А еще в тебе столько «Я», что «Ты» просто необходимо. Другие – это ад, но в нем, так или иначе, горишь, а не гниешь. Ты пишешь рецензию, ты заинтересовался Другим и стал менее интересен себе. Ты окунулся в прорубь чужого говорения, кожей ощутил особенность состава воды в этой проруби – и вот ты выходишь иным.

Истины нет и быть не может. Но потребность в истине существует в человеке, если в нем окончательно не победило «человеческое, слишком человеческое», на равных правах с неотменимыми биологическими потребностями. И поэтому единственное, что остается – это возвести в ранг истины свою собственную правду. Но какой будет эта правда? Эгоцентрично-легковесной или пережитой и выстраданной? Дистиллированной водичкой или позвоночным кипятком, в котором перекипели тысячи чужих правд?

Правда творчества. Правда Слова. Правдивее нет ничего. Добормотаться до такой правды тяжело, но на выходе – кайф нефильтрованный. И нет ничего случайней и подлинней этого бормотания.

Будучи неисправимым идеалистом, я хочу видеть литературу совокупностью таких правд.

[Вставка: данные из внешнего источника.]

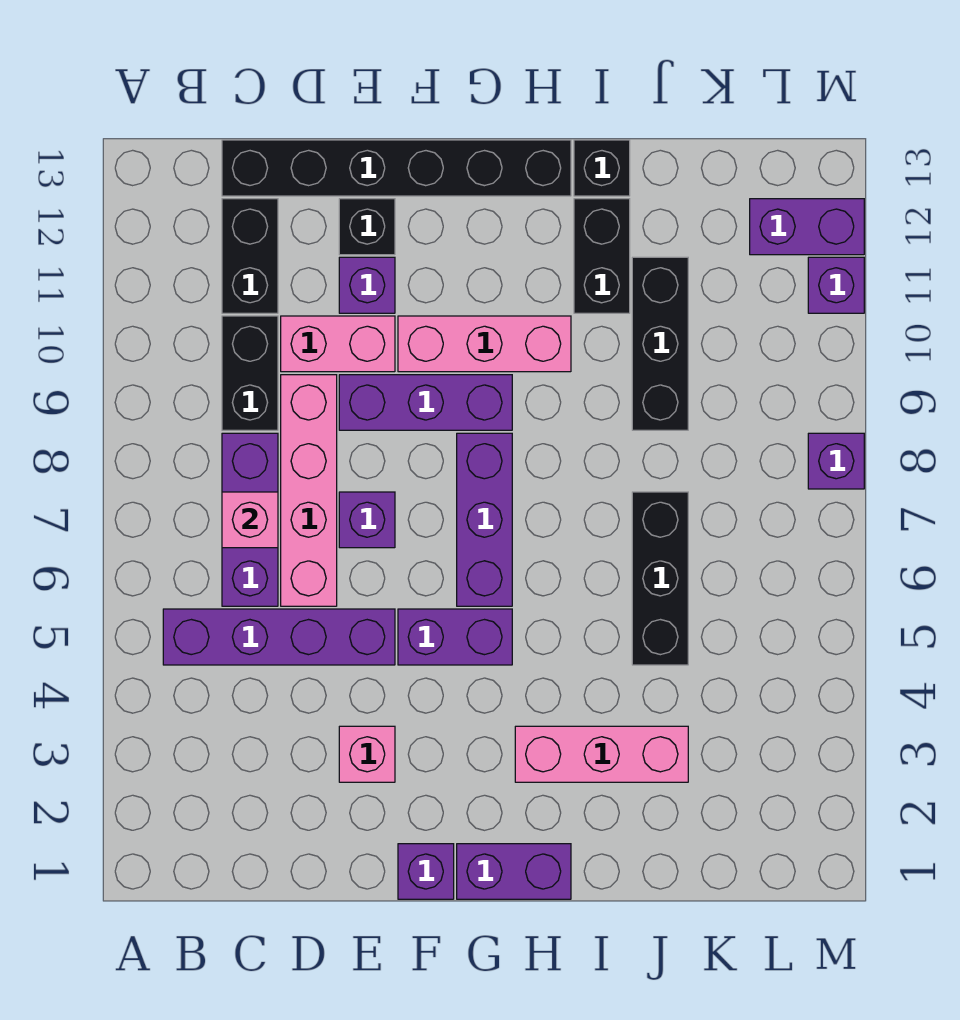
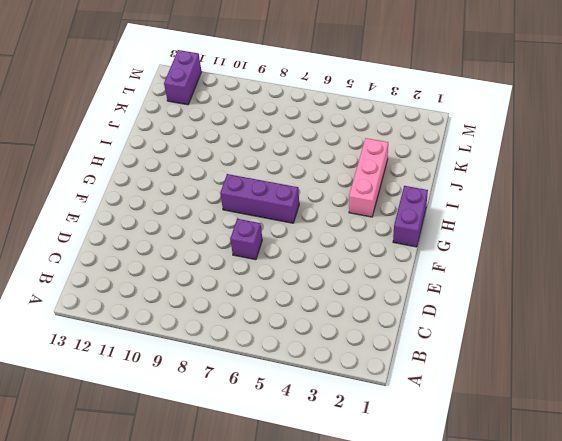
none -> purple brick B5:E5 level 1
none -> purple brick C6:C8 level 1
none -> black brick C9:C10 level 1

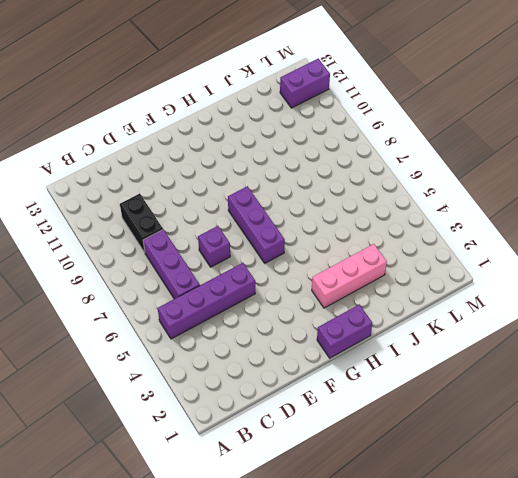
none -> black brick C11:C12 level 1
none -> black brick C13:H13 level 1
none -> pink brick D6:D9 level 1

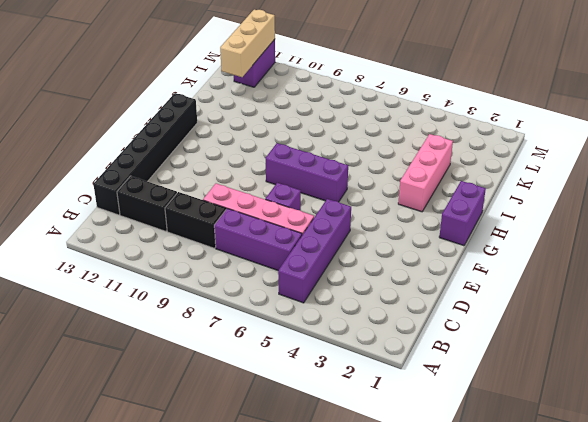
tan brick K12:M12 level 2 -> none
none -> pink brick D10:E10 level 1
none -> pink brick E3 level 1
none -> purple brick E9:G9 level 1

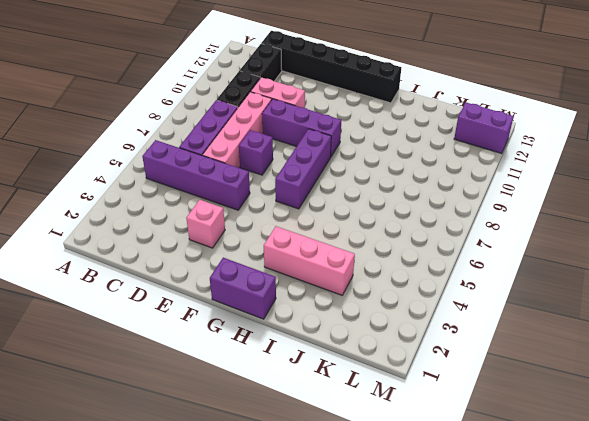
none -> purple brick E11 level 1
none -> black brick E12 level 1
none -> purple brick F1 level 1

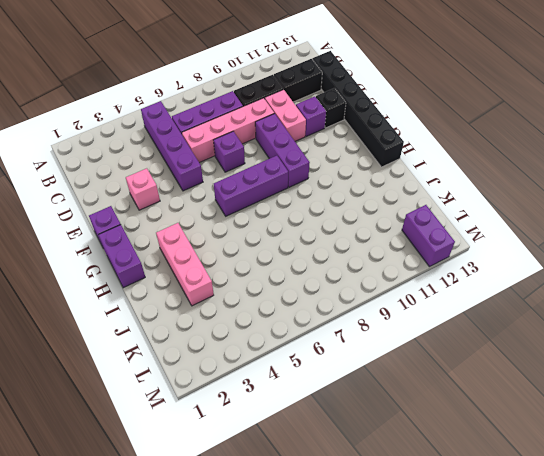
none -> purple brick F5:G5 level 1
none -> pink brick F10:H10 level 1
none -> black brick I11:I12 level 1

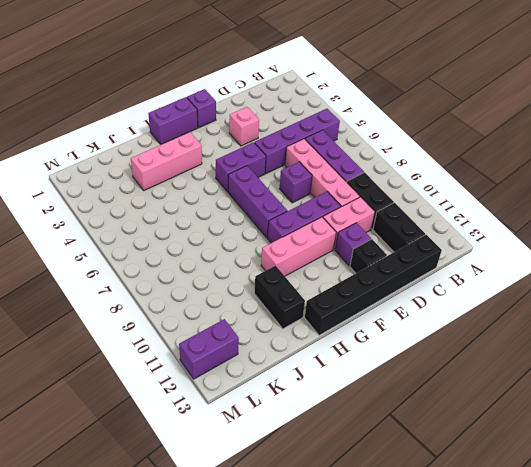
none -> black brick I13 level 1
none -> black brick J5:J7 level 1
none -> black brick J9:J11 level 1

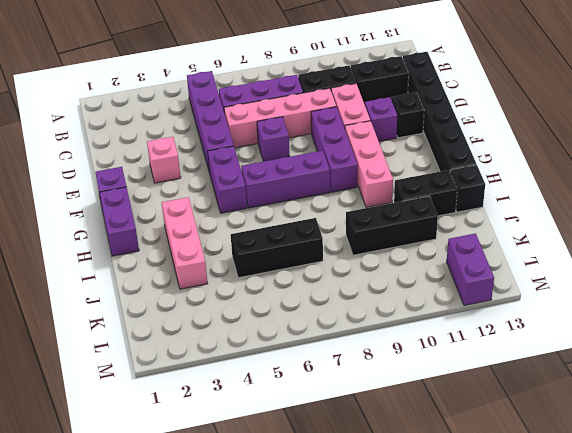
none -> purple brick M8 level 1
none -> purple brick M11 level 1
none -> pink brick C7 level 2

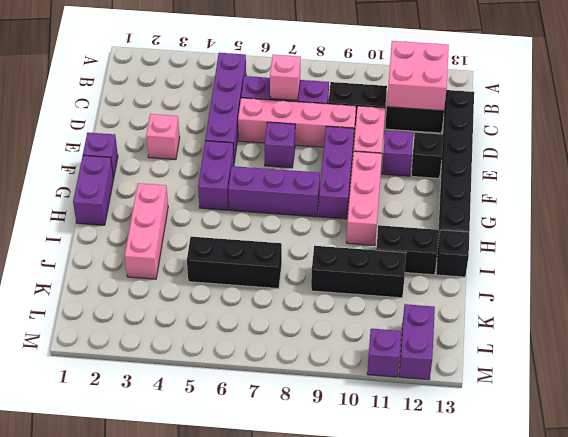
pink brick B11:C12 level 2 -> none
none -> purple brick M8 level 1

Что до меня, то я стараюсь говорить – по возможности полновесно, по возможности огибая соблазны впасть в треп и пустобрехство – о том, о чем только и можно говорить – о прекрасном и о страшном. В рифму и не в рифму. Руководствуясь наивно-максималистским, но единственно возможным посылом: «Ни о чем ничего не узнают, если я обо всем не скажу».

«После чтения его стихов надо много есть, восстанавливая силы», – говорила Цветаева о Маяковском. Приступая к любому своему тексту, я хочу, чтобы, прочитав его, люди шли опустошать холодильники, затратив на рецепцию непосредственно физическую энергию. Это залог неподдельной сопричастности, без которой не выжить в нашем, полном дурной избыточности и хищных вещей, мире.

* * *

Литературная критика, как мне представляется, помимо очевидных и традиционных практических целей, сегодня, впрочем, сильно редуцировавшихся и модифицированных (служить навигатором в литпроцессе, расставлять всяческие акценты и вешки, информировать читателя и т. д.), имеет векторы более глубинного, не побоюсь, метафизического плана. И связаны они во многом с обращенностью к Другому, под взглядом которого мы только и становимся сами собой, самоосуществляясь экзистенциально, к Другому, навстречу которому распахнута наша личность. Это со-общение с Другим (писателем, читателем и «Другим» внутри самого критика) и составляет, по-моему, ядро эссеистики как таковой.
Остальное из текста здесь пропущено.